PARIS, SEPT. 21. With the arrest of suspected terrorists in France, and arrest warrants issued in Germany today, European Governments have started a concerted anti-terrorist campaign.

Several suspects were arrested earlier this week in France, Belgium and the Netherlands. Police in Europe are turning up fresh evidence that the terrorists who took part in the attacks against the United States on September 11 transited through several European countries.

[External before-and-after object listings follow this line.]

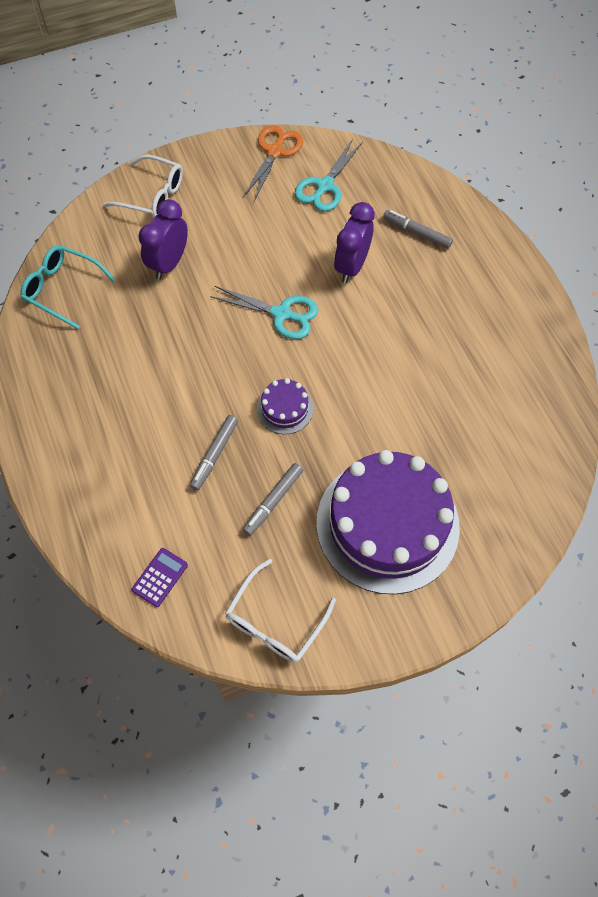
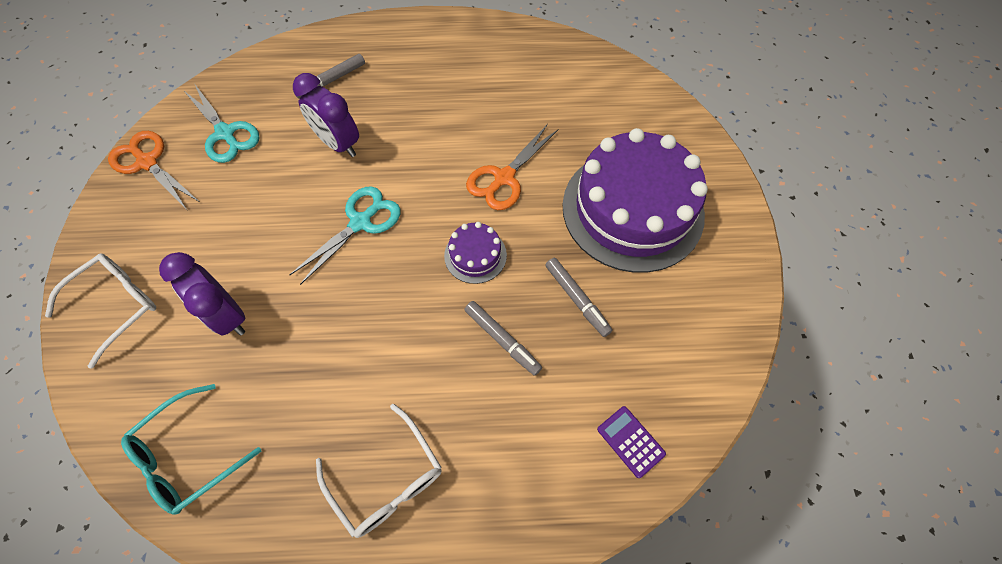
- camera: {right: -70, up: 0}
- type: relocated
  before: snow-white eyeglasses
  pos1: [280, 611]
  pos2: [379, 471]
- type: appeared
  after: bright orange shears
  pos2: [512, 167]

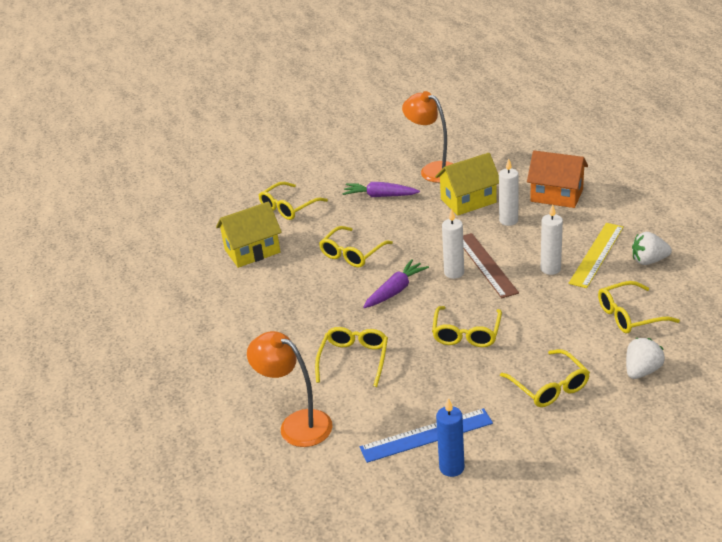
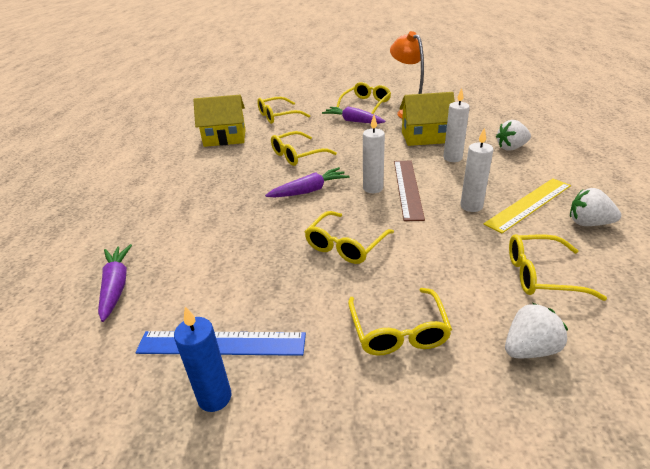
- camera: {right: 20, up: 0}
- type: exchanged
  before: bright orange lamp
  after: royal purple root vegetable
  pos1: [290, 389]
  pos2: [115, 283]
- type: relocated
  before: yellow eyeglasses
  pos1: [351, 357]
  pos2: [364, 98]
- type: exchanged
  before: bright orange cottage
  after: snow-white berry
  pos1: [557, 179]
  pos2: [513, 135]

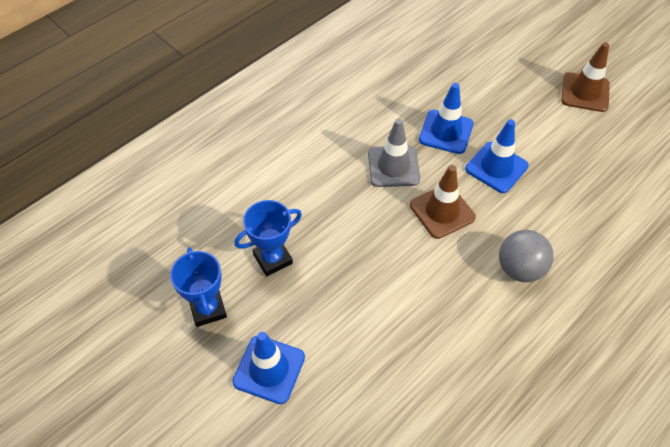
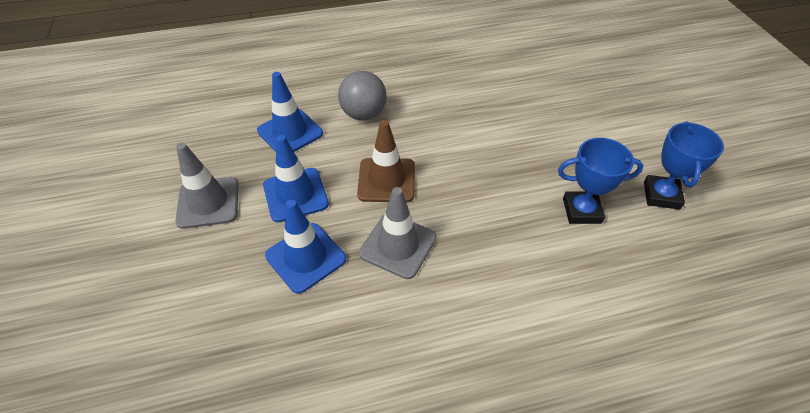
- camera: {right: -150, up: -5}
- type: relocated
  before: blue safety cone
  pos1: [268, 368]
  pos2: [290, 112]
- type: missing
  before: brown safety cone
  pos1: [585, 77]
- type: appeared
  after: gray safety cone
  pos2: [207, 186]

On Friday morning, French police arrested seven suspected Islamic fundamentalists. They were being questioned by the DST, the French counter-espionage agency. Officials said the detentions were linked to a series of raids in Belgium and the Netherlands carried out on the basis of declarations made by a Franco- Algerian arrested at Dubai airport in late July. The Spanish Interior Ministry said today that the 33- year-old Egyptian terrorist, Mohammad Atta, who was aboard the American Airlines flight that crashed into the World Trade Center's north tower had spent two weeks in Spain in July.

Spain's El Mundo newspaper reported that Atta had gone to Spain to meet a member of Osama bin Laden's Al Qaeda organisation.

Spanish authorities said Atta stayed at a hotel in Salou, a seaside town, rented a car and left from Madrid airport on July 19. The hotel owner told reporters he found Atta ``educated and likable'' and that the man did not meet anyone during his two-day stay at the hotel.

Germany says it has issued warrants for a 29-year-old Yemeni national and a 26-year-old man of German-Moroccan descent on charges of ``belonging to a terrorist organisation, carrying out the murder of several thousand persons and other serious crimes.''

Investigators in Germany said there are as many as 100 suspected Islamic terrorists lying low in Germany. Regional Interior Minister, Mr. Fritz Behrens, said authorities had identified some of the so-called ``sleepers'' and taken ``important steps so that our country does not become a base for mass murder.'' In the Netherlands, police charged two French men and one Dutch national for forging and falsifying documents with a view to planning an attack. Police in Prague are also looking into contacts made there by Mohammed Atta.